Solve by using first principle
A) f(x) = 3x² + x
B) f(x) = tanx
A) To find the derivative of f(x) = 3x² + x using the first principle, we will start by evaluating the difference quotient.
The difference quotient is given by:
[f(x + h) - f(x)] / h
= [(3(x + h)² + (x + h)) - (3x² + x)] / h
= [(3(x² + 2hx + h²) + x + h) - (3x² + x)] / h
= [(3x² + 6hx + 3h² + x + h) - (3x² + x)] / h
= (3h² + 6hx + h) / h
Cancel out the common factor of h:
= 3h + 6x + 1
Now, taking the limit as h approaches 0:
lim(h→0) (3h + 6x + 1) = 6x + 1
Therefore, the derivative of f(x) = 3x² + x is 6x + 1.

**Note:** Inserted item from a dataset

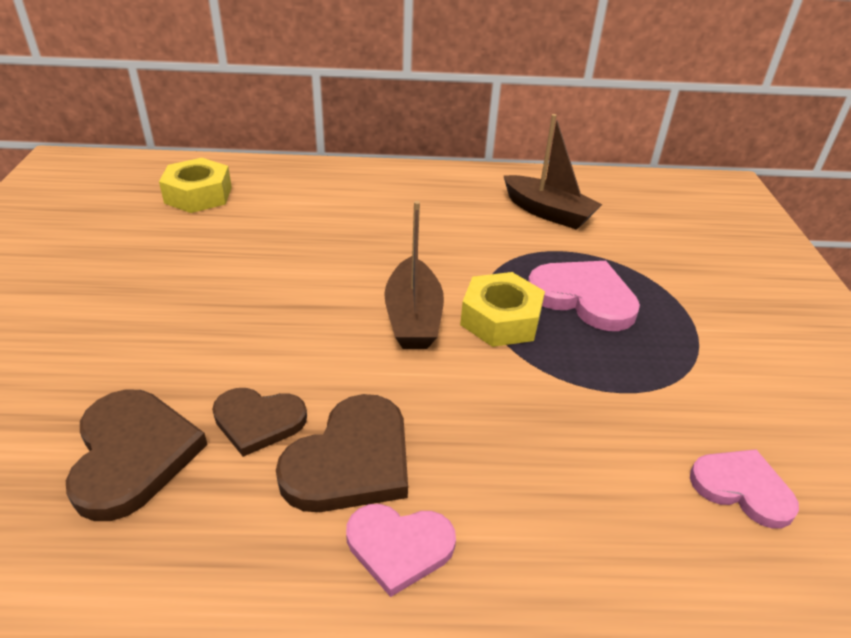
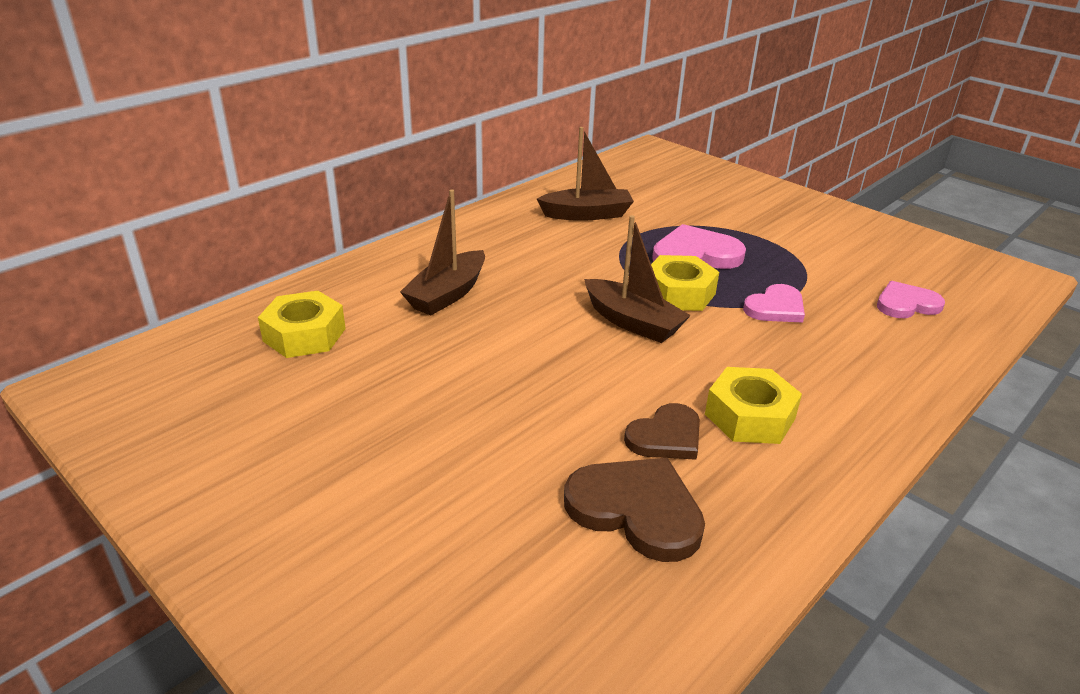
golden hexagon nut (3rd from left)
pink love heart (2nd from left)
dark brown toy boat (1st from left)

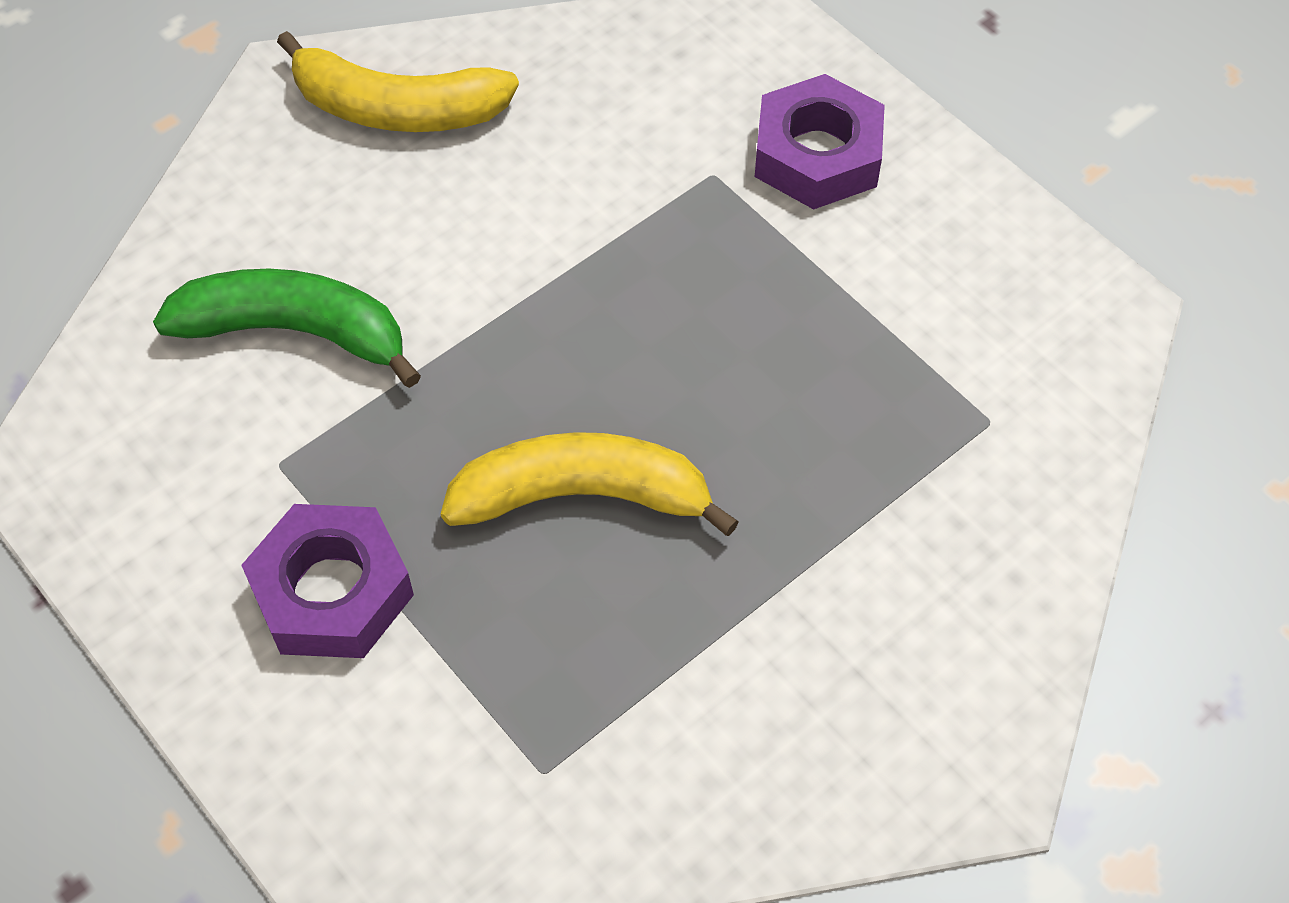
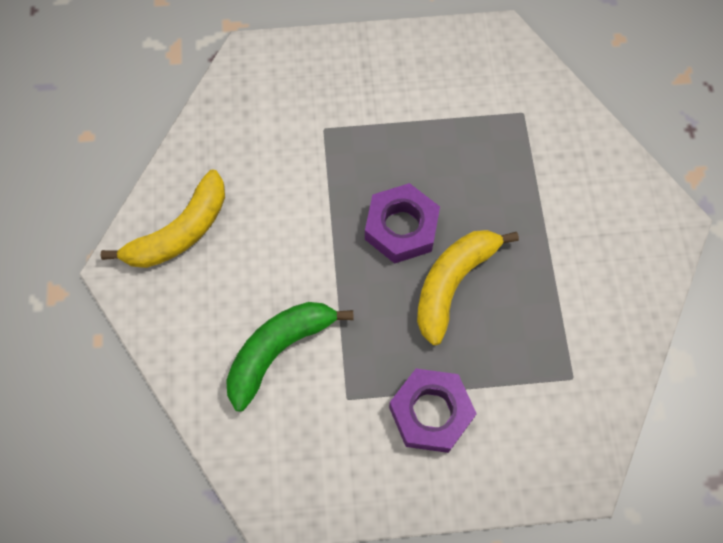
purple hexagon nut (1st from left)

B) To find the derivative of f(x) = tanx using the first principle, we will again evaluate the difference quotient.
The difference quotient is given by:
[f(x + h) - f(x)] / h
= [tan(x + h) - tanx] / h
Since tan(x + h) cannot be simplified easily, we will use the trigonometric identity:
tan(x + h) - tanx = [tan(x) + tan(h)] / [1 - tan(x)tan(h)]
Therefore, the difference quotient becomes:
= [tan(x) + tan(h)] / [h * (1 - tan(x)tan(h))]
Now, taking the limit as h approaches 0:
lim(h→0) [tan(x) + tan(h)] / [h * (1 - tan(x)tan(h))]
Using the properties of limits and trigonometric identities, we can simplify this expression further:
= sec²(x) / (1 - tan²(x))
= sec²(x) / sec²(x) (since 1 - tan²(x) = sec²(x))
= 1
Therefore, the derivative of f(x) = tanx is 1.
A) To find the derivative of f(x) = 3x² + x using the first principle, we need to evaluate the following limit:
f'(x) = lim(h->0) [f(x + h) - f(x)] / h
Let's begin by calculating f(x + h):
f(x + h) = 3(x + h)² + (x + h)
= 3(x² + 2hx + h²) + x + h
= 3x² + 6hx + 3h² + x + h
Now, we substitute f(x) and f(x + h) into the formula:
f'(x) = lim(h->0) [3x² + 6hx + 3h² + x + h - (3x² + x)] / h
= lim(h->0) [6hx + 3h² + h] / h
Expanding further:
f'(x) = lim(h->0) 6hx/h + 3h²/h + h/h
= lim(h->0) 6x + 3h + 1
Since h approaches zero, we can eliminate the h-terms:
f'(x) = 6x + 1
Therefore, the derivative of f(x) = 3x² + x using the first principle is f'(x) = 6x + 1.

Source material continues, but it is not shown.